Une exception figure dans le texte : l'autobus est expressément écarté du dispositif. La stipulation vise donc les véhicules légers et les camionnettes, non le transport collectif organisé avec un autocar.
La qualification en temps de travail non productif emporte deux conséquences. Ces heures sont rémunérées au taux horaire du salarié, et elles s'ajoutent à la durée effective de travail pour le décompte des heures supplémentaires. Le forfait kilométrique de 0,25 € par kilomètre se cumule lorsque le salarié utilise son propre véhicule.
Définition
Le temps de travail non productif est une période payée au taux horaire sans contrepartie de production. La convention emploie la même notion pour les heures de formation sectorielle.
Le transport de salariés vise le fait de conduire d'autres membres du personnel, à distinguer du simple trajet individuel du salarié vers son lieu de travail.
Questions fréquentes
Conditions d’exercice
Le droit suppose plusieurs conditions cumulatives.
| Condition | Contenu |
|---|---|
| Demande | De l'employeur |
| Objet | Transport de salariés |
| Moyen | Voiture personnelle du salarié ou moyen de transport de l'entreprise |
| Exclusion | Autobus |
| Effet | Temps de voyage payé comme temps de travail non productif |
| Cumul | Forfait kilométrique si le véhicule est personnel |
Modalités pratiques
Les périodes payées sans contrepartie de production se retrouvent dans plusieurs stipulations.
| Situation | Qualification | Article |
|---|---|---|
| Transport de collègues à la demande de l'employeur | Temps de travail non productif | 20.4 |
| Attente d'un paiement tardif imputable à l'employeur | Temps de travail | 16.2 |
| Pause casse-croûte au-delà de neuf heures | Temps de travail | 21.3 |
| Heures de formation sectorielle | Heures de travail ou heures non productives | Annexe II, article III c) |
| Jours chômés pour manque de matériel | Jours de travail effectifs | 21.7 |
| Sauvetage et transport d'un accidenté | Perte de salaire effective remboursée | 26.1 |
Pratiques et recommandations
Un covoiturage spontané n'ouvre aucun droit. Seule l'instruction de conduire d'autres salariés transforme le trajet en temps de travail, ce qui suppose de la formaliser.
L'autobus est écarté parce que son conducteur exerce sa fonction. Le transport collectif relève de l'obligation d'organisation de l'article 20.1, non d'un service rendu en plus du travail habituel.
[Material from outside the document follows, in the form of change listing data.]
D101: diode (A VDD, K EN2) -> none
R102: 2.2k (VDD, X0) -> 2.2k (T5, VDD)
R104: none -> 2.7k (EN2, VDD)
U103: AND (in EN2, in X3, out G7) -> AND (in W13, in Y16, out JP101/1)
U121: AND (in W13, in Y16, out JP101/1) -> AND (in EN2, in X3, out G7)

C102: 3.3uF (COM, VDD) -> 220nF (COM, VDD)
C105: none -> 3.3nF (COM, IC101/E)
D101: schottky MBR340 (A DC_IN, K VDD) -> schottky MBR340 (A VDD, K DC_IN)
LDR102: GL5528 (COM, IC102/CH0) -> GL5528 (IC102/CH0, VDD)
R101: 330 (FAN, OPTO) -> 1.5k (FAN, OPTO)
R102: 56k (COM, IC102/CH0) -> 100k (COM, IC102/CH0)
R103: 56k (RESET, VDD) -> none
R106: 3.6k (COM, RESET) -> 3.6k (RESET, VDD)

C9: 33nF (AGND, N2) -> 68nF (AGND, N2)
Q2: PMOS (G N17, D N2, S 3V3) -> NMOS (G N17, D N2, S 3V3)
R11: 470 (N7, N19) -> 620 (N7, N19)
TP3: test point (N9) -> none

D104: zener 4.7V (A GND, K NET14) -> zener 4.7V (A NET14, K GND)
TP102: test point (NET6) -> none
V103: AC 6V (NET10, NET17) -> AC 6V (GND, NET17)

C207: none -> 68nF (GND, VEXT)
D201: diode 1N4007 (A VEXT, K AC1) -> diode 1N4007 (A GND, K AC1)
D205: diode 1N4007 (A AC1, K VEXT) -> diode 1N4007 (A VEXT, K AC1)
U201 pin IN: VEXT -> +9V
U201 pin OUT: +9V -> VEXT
Ces heures entrent dans la durée de travail. Elles s'ajoutent aux heures de chantier et peuvent faire franchir les seuils de huit heures par jour ou de quarante heures par semaine, majorations comprises.
Cadre juridique
| Référence | Objet |
|---|---|
| Art. 20.4 CCT Bâtiment 2025 | Temps de voyage payé comme temps de travail non productif |
| Art. 20.1 CCT Bâtiment 2025 | Obligation d'organiser le transport des salariés |
| Art. 20.3 CCT Bâtiment 2025 | Forfait kilométrique en cas d'usage du véhicule personnel |
| Art. 21.1 CCT Bâtiment 2025 | Durée normale de huit heures par jour et quarante heures par semaine |
| Art. 23.1 CCT Bâtiment 2025 | Majoration de 40 % pour heures supplémentaires |
| Art. 11.3 CCT Bâtiment 2025 | Responsabilité du salarié pour le véhicule de service |
Note
Seule une demande de l'employeur ouvre le droit ; un covoiturage spontané reste hors du dispositif. Ces heures comptent dans la durée de travail et peuvent déclencher les majorations pour heures supplémentaires.